Students’ normal lack of competence in respect of argumentation suggests that engagement in modelling activities, of the type that we have outlined in MBT, will lead to the gradual development of these skills. Evidence that support this affirmative is discussed in Mendonça and Justi (2013) and in Chap.  8.

Progression in Understanding About Science

The Nature of Competence of Understanding About Science

Chapter  9 outlined the different perceptions of nature of science that might inform school science education. A combination of the ‘Family Resemblance’ and the ‘Whole Science’ views does present a compelling account of the field, but implementing this with the school curriculum would require major changes both to syllabuses and to teacher education.
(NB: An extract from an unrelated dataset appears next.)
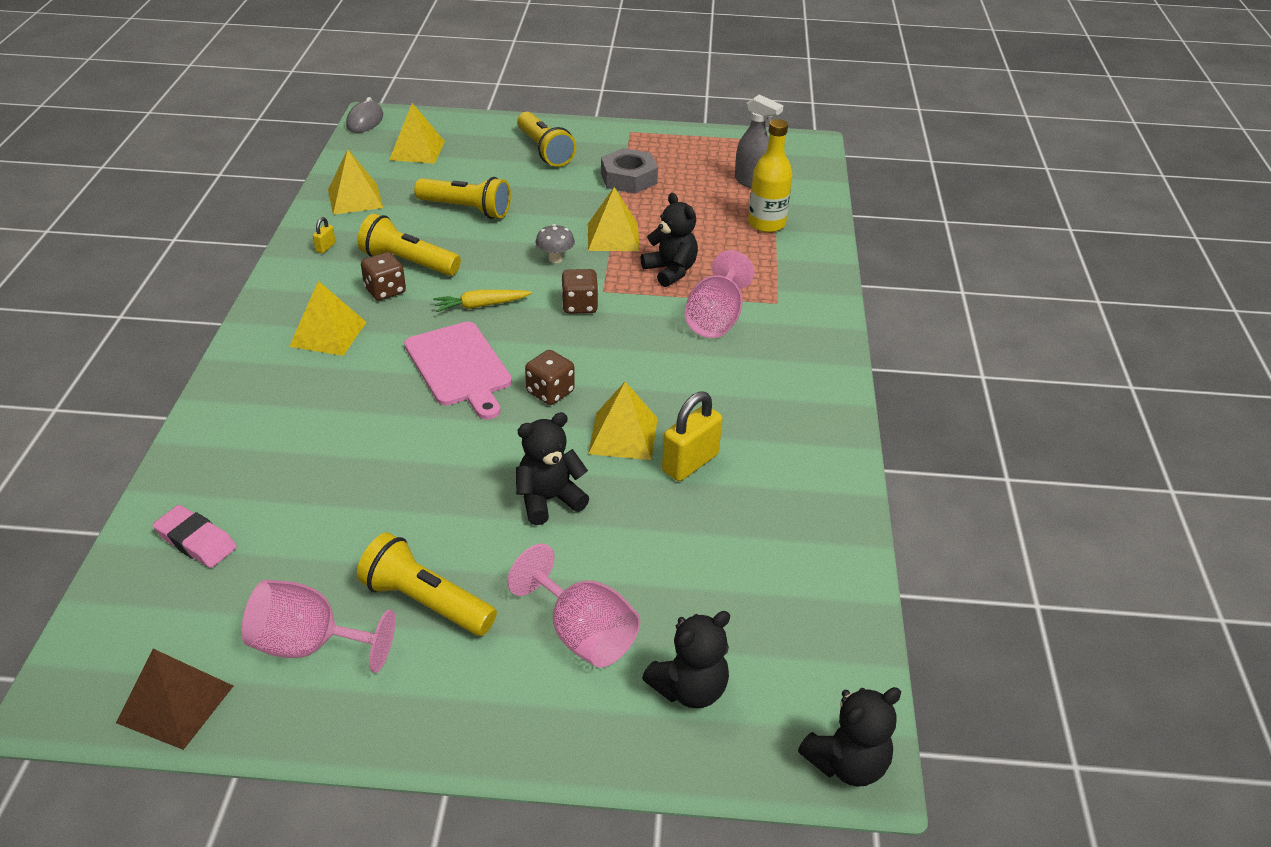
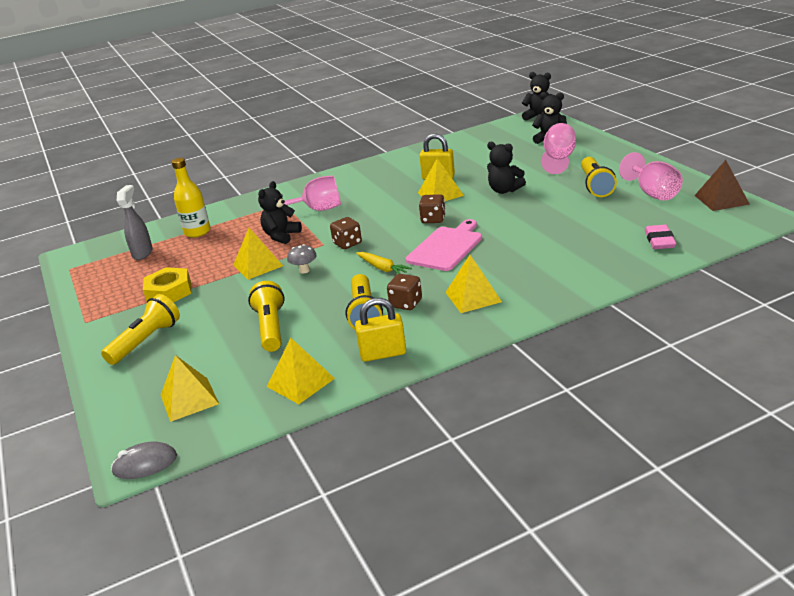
camera: 115 degrees left, 10 degrees down
(325, 247) = (383, 354): yellow padlock -> yellow padlock, size x2.13
(628, 178) = (169, 292): grey nut -> yellow nut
Evidence on the Attainment of Understanding About Science

Given the complexity of the ideas involved, it is not surprising that such research as exists shows that, in the absence of teaching focused on ‘understanding about science’, only a relatively small proportion of students show an acceptable grasp of those ideas at any one place in the school curriculum (Kang, Scharmann, & Noh, 2005). In a large-scale, interview-based, study Driver, Leach, Millar, and Scott (1996) showed that students aged from 9 to 16 years in the UK demonstrated a slow and uneven progression in successively using three forms of understanding:
  • Phenomenon-based reasoning.

    No distinction is made between observation and explanation. The former involves enquiry by carefully observing objects and events, whilst the latter involves a re-description of those objects or events.

  • Relation-based reasoning.

    Whilst students do distinguish between observation and explanation, the latter is thought to emerge from generalisations about the former.

  • Model-based reasoning.

    Explanations are based on a model of a phenomenon which has a distinct ontological status. A model arises by the act of imagination, whilst the observations made play a substantial role in its acceptance via the making and testing of predictions.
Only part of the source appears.